My dear friends! In today’s talk I have tried to show you the many- sided virtues collectively present in one person, the holy Prophet Mu hammad (Peace be upon him). If, after your observation of nature, you believe that this world of ours is a mixture of varied human talents, capabilities and temperaments, you will agree with me, that no one other than Prophet Muhammad can be the eternal and universal leader of humanity. The reason is that he was chosen by the Creator of this universe for this eternal role.

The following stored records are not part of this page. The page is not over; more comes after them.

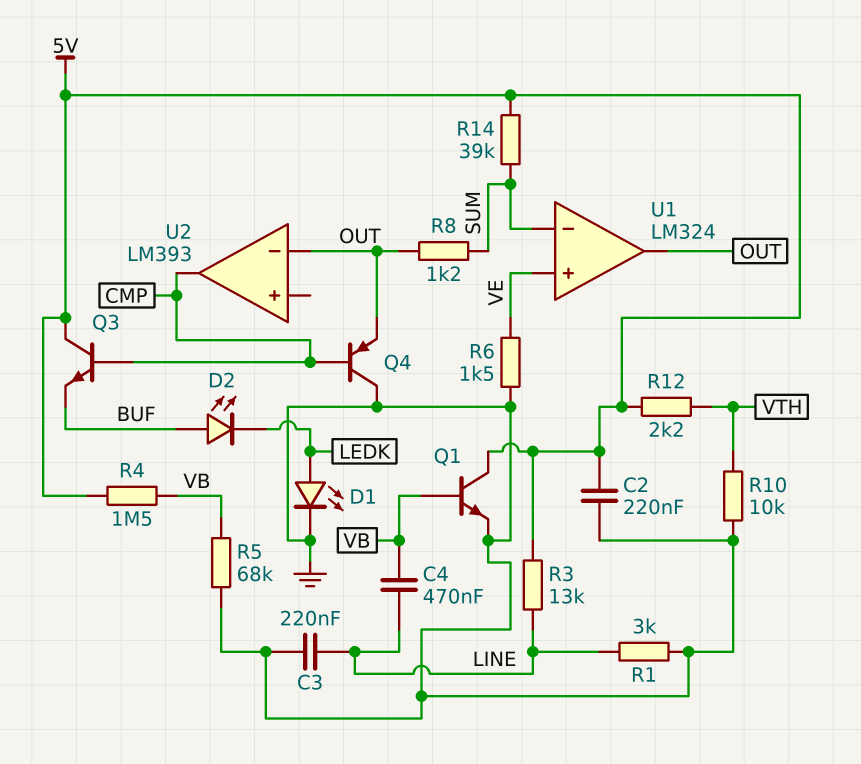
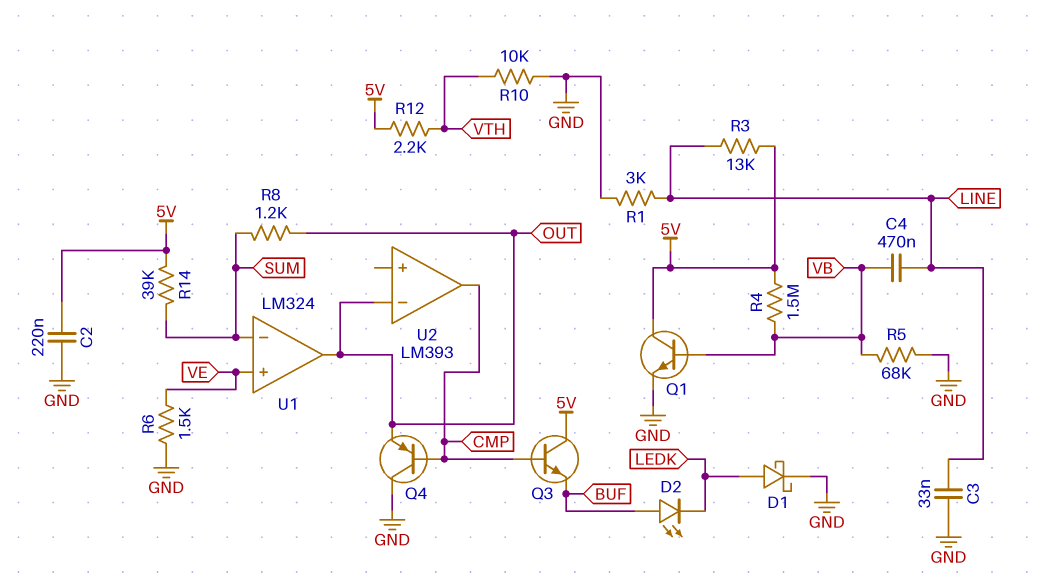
C3: 220nF (GND, LINE) -> 33nF (GND, LINE)
D1: LED (A LEDK, K GND) -> schottky (A LEDK, K GND)

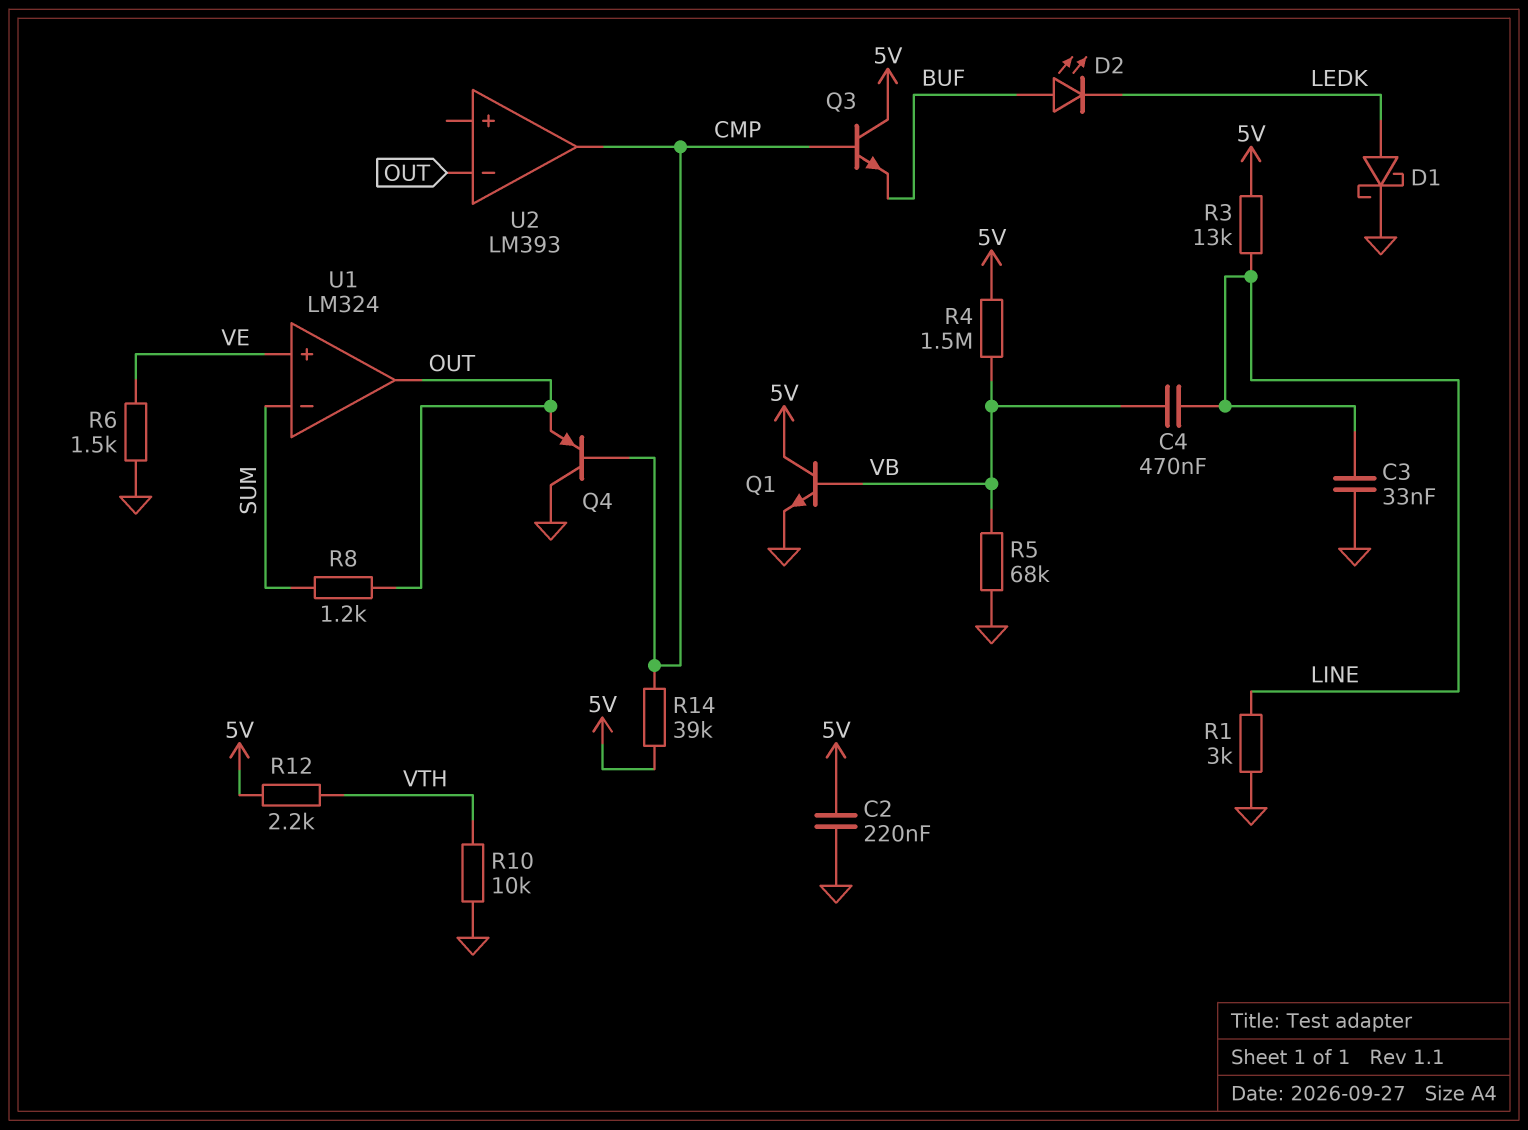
R14: 39k (5V, SUM) -> 39k (5V, CMP)

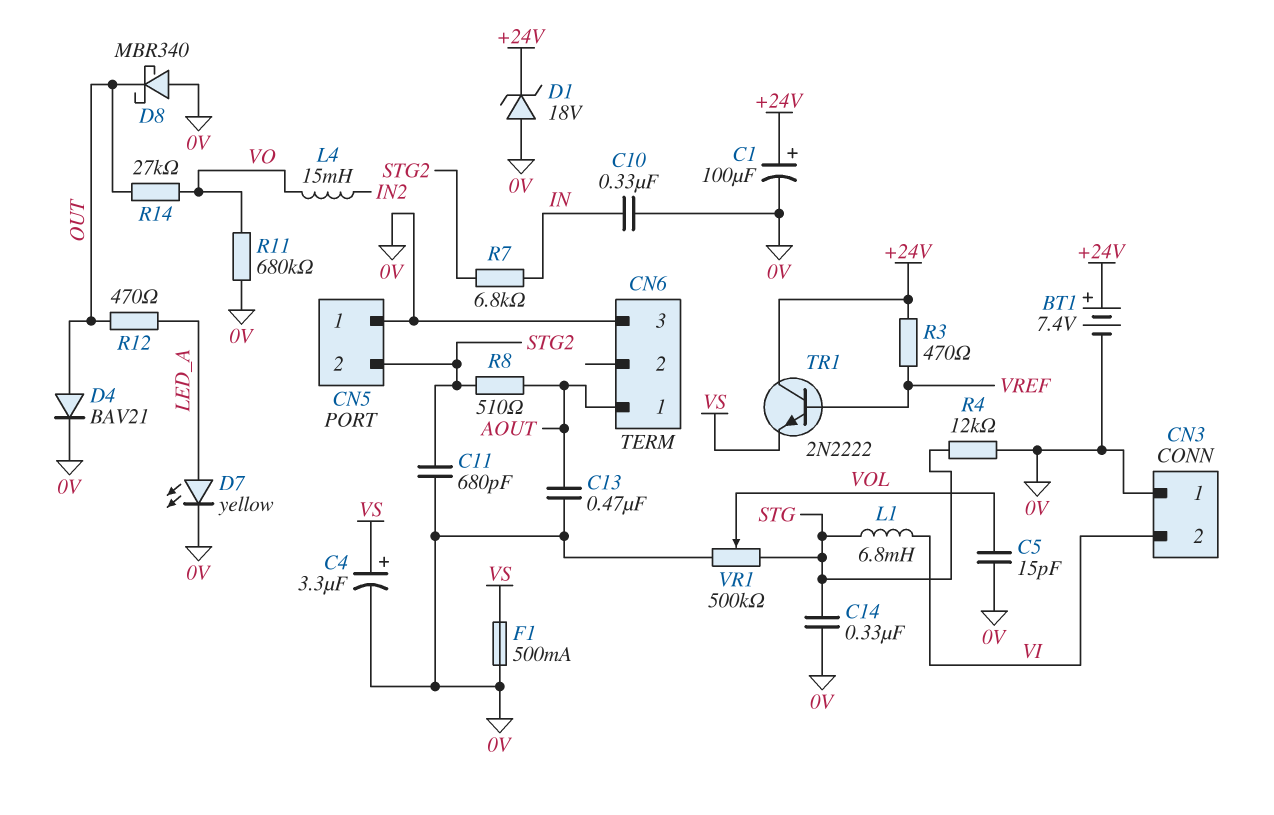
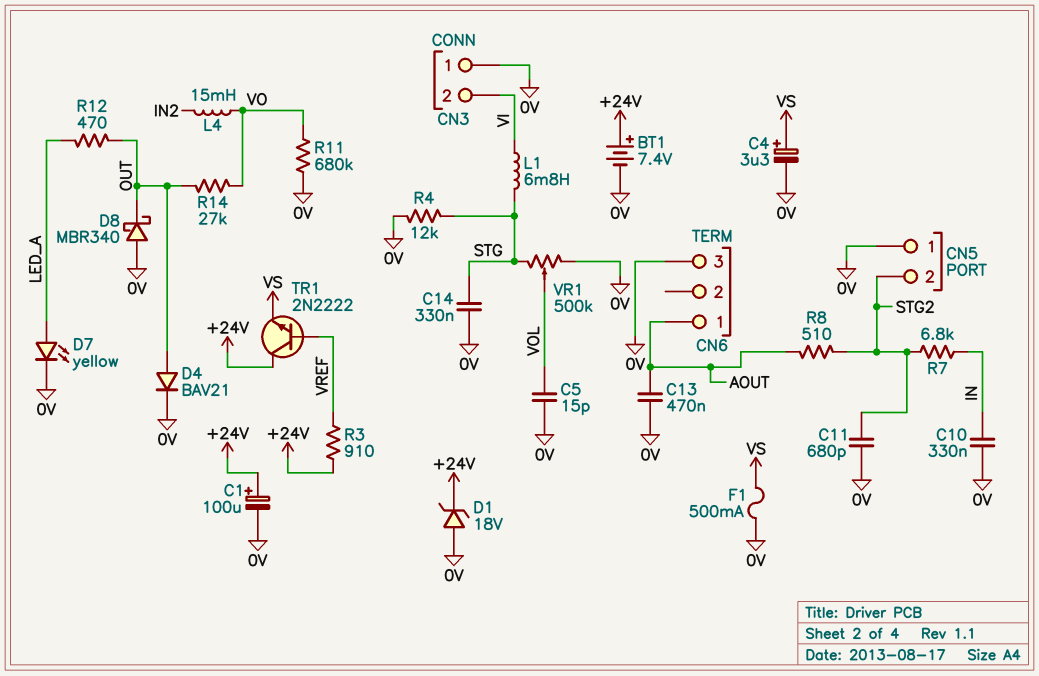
R3: 470 (+24V, VREF) -> 910 (+24V, VREF)

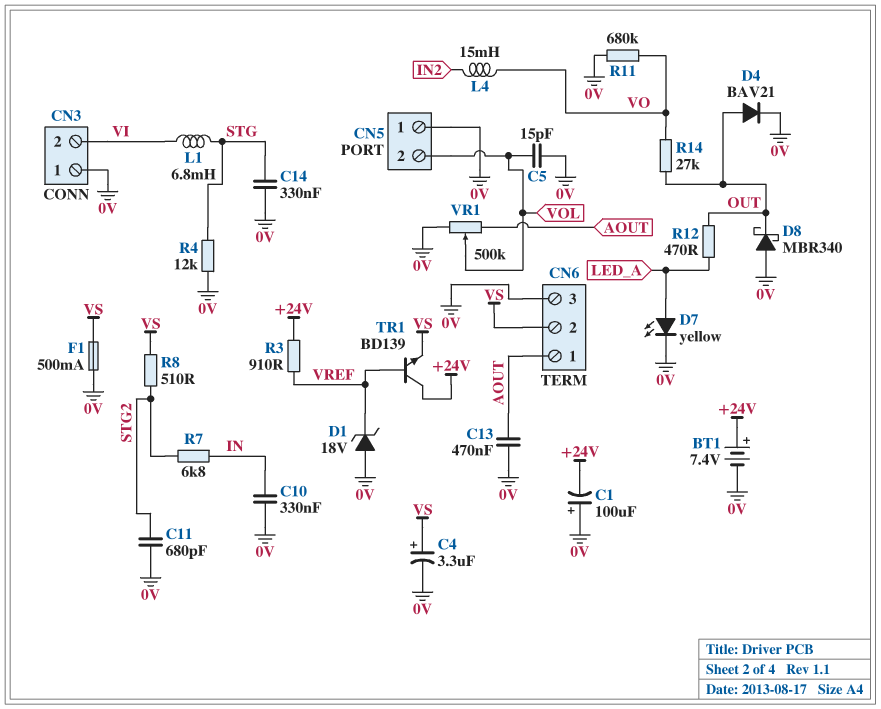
C1: 100uF (plus +24V, minus 0V) -> 100uF (plus 0V, minus +24V)
CN5 pin 2: STG2 -> VOL
CN6 pin 2: none -> VS
D1: zener 18V (A 0V, K +24V) -> zener 18V (A 0V, K VREF)
R8: 510 (AOUT, STG2) -> 510 (STG2, VS)
TR1: NPN 2N2222 (B VREF, C +24V, E VS) -> NPN BD139 (B VREF, C +24V, E VS)
VR1: 500k (0V, STG, wiper VOL) -> 500k (0V, AOUT, wiper VOL)

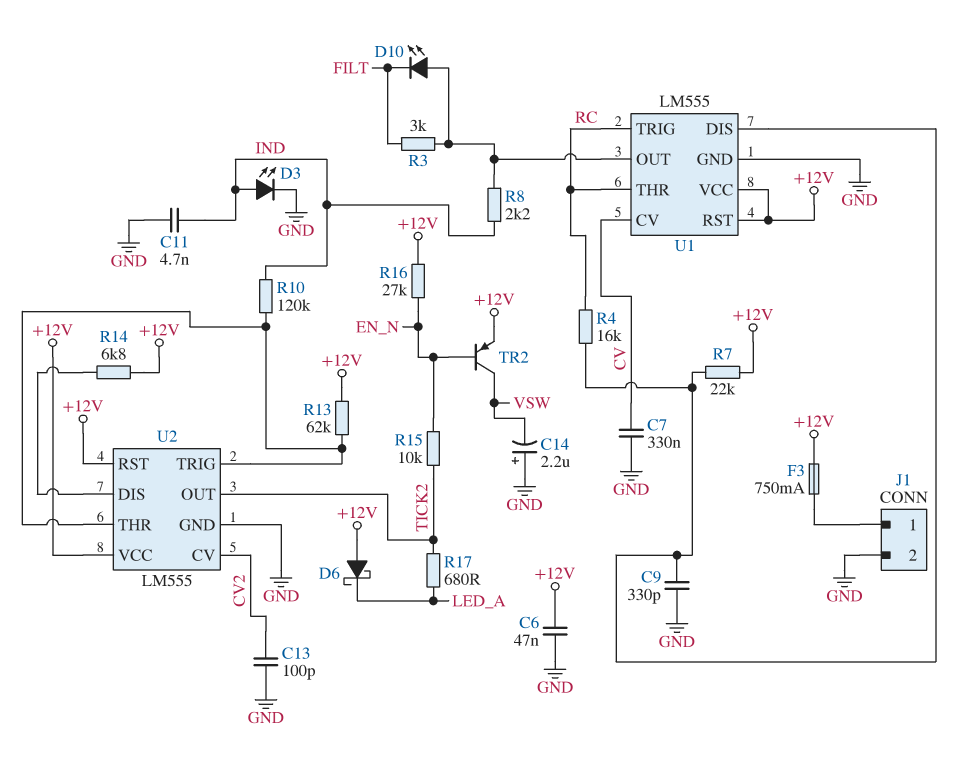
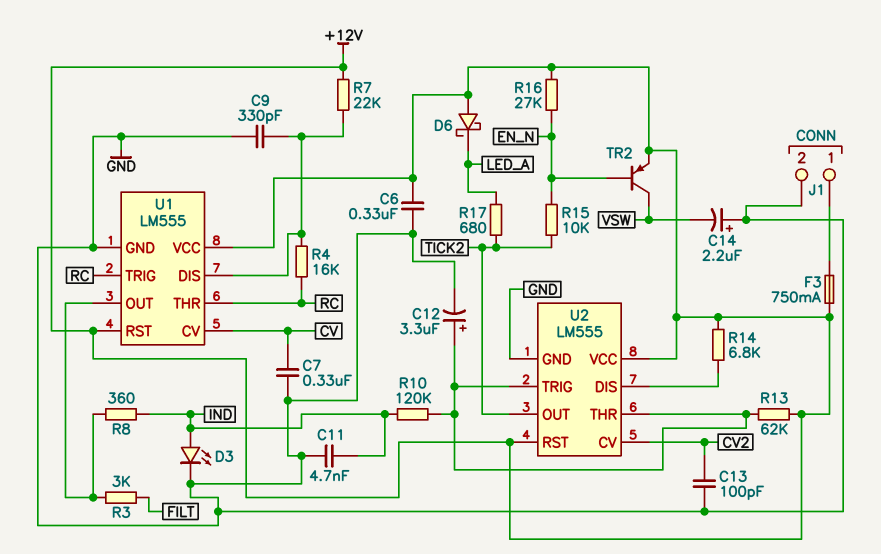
C6: 47nF (+12V, GND) -> 330nF (+12V, GND)
C12: none -> 3.3uF (plus U2/THR, minus GND)
D10: LED (A U1/OUT, K FILT) -> none
R8: 2.2k (IND, U1/OUT) -> 360 (IND, U1/OUT)

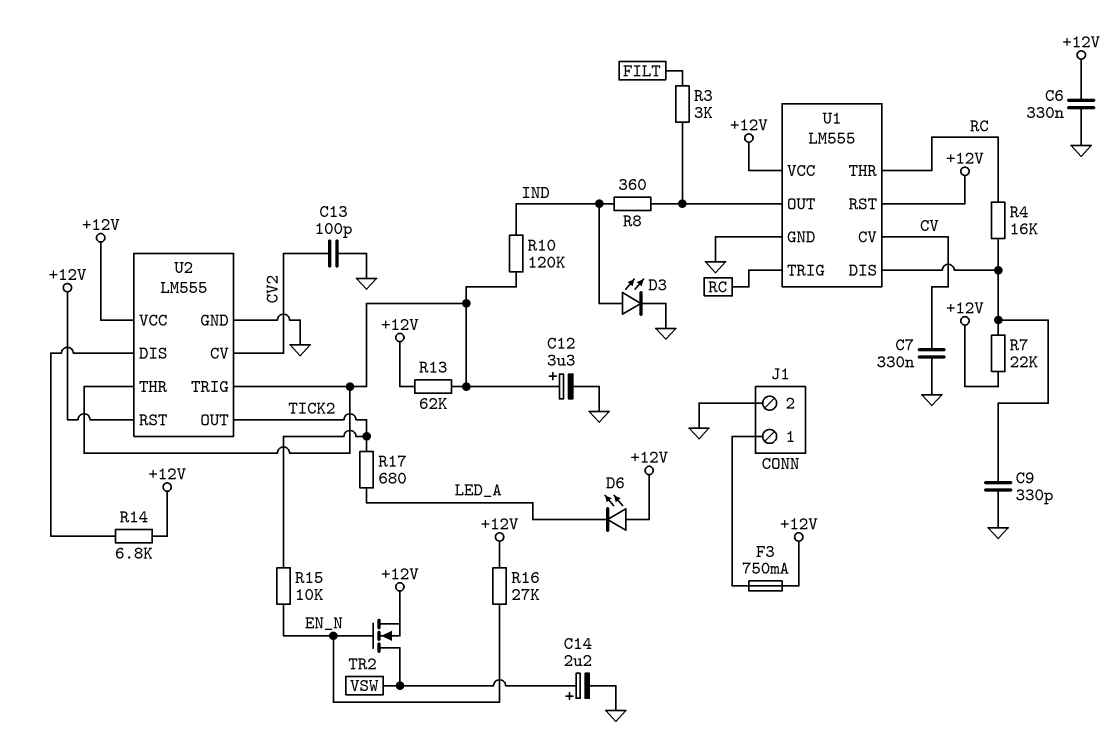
C11: 4.7nF (GND, IND) -> none
C14: 2.2uF (plus GND, minus VSW) -> 2.2uF (plus VSW, minus GND)
D6: schottky (A +12V, K LED_A) -> LED (A +12V, K LED_A)
TR2: PNP (B EN_N, C VSW, E +12V) -> NMOS (G EN_N, D VSW, S +12V)

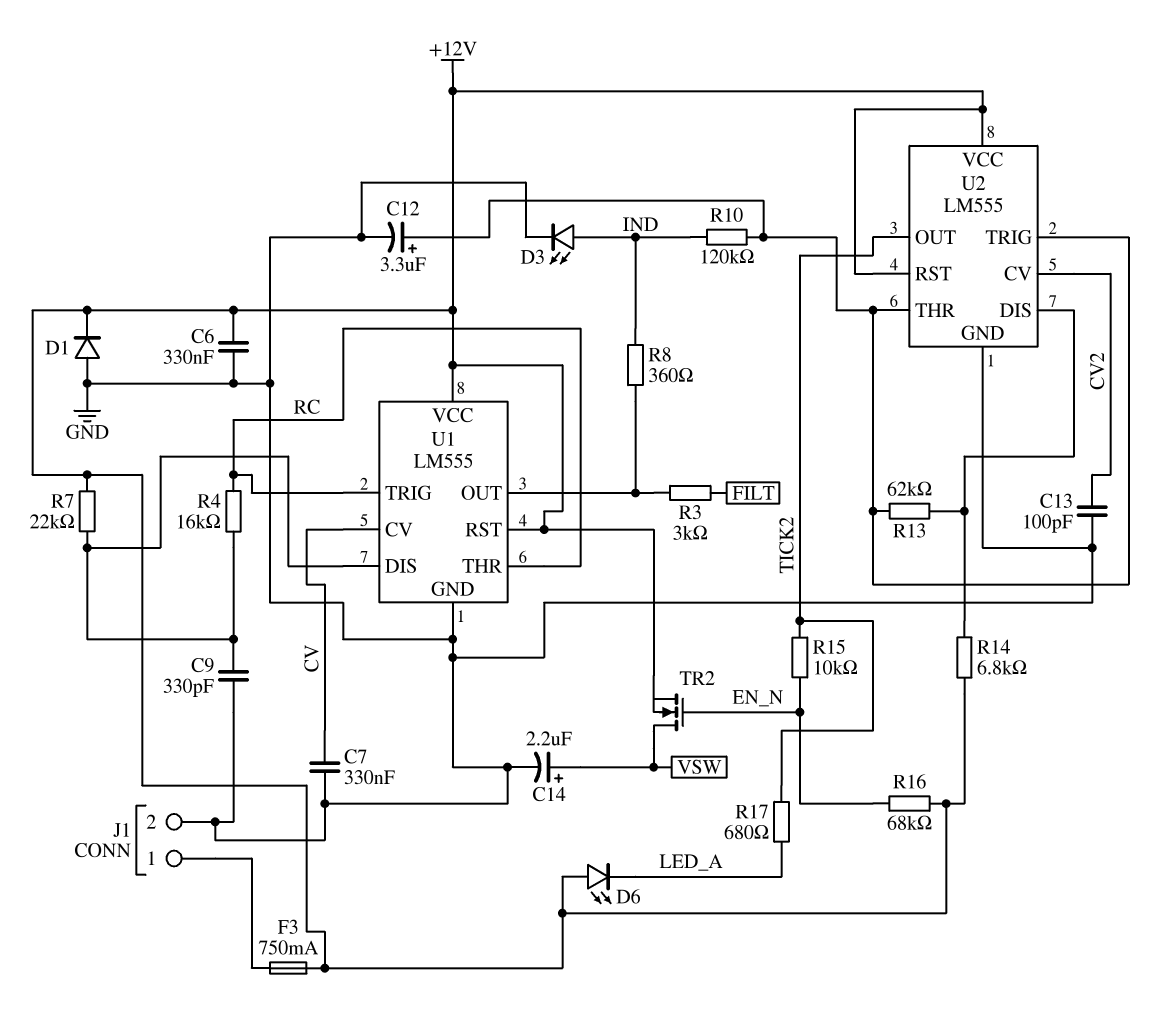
D1: none -> diode (A GND, K +12V)
R13: 62k (+12V, U2/THR) -> 62k (U2/DIS, U2/THR)
R16: 27k (+12V, EN_N) -> 68k (+12V, EN_N)

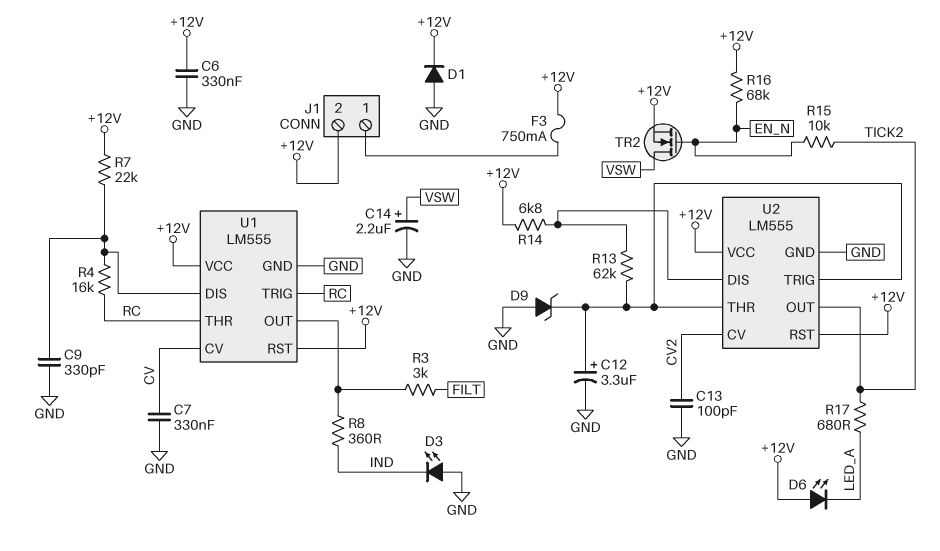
D3: LED (A IND, K GND) -> LED (A GND, K IND)
D9: none -> zener (A GND, K U2/THR)
J1 pin 2: GND -> +12V
R10: 120k (IND, U2/THR) -> none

In the following verse of the holy Quran, the last message to humanity from Allah, it is stated very clearly:
Say: If ye do love god follow me god will love you
For those who love God and want to be loved by God, there cannot be any other choice, because Prophet Muhammad (Peace be upon him) has shown the way of love by living every moment of his life in Allah’s love. Therefore only he can proclaim, ‘Follow me!” Whether you be a king or a subject, a commander or a soldier, a teacher or a student, rich or poor and helpless, in whatever capacity you want to serve Allah and His creatures, follow the example of the holy Prophet and you will never fail to find the best example in his practice.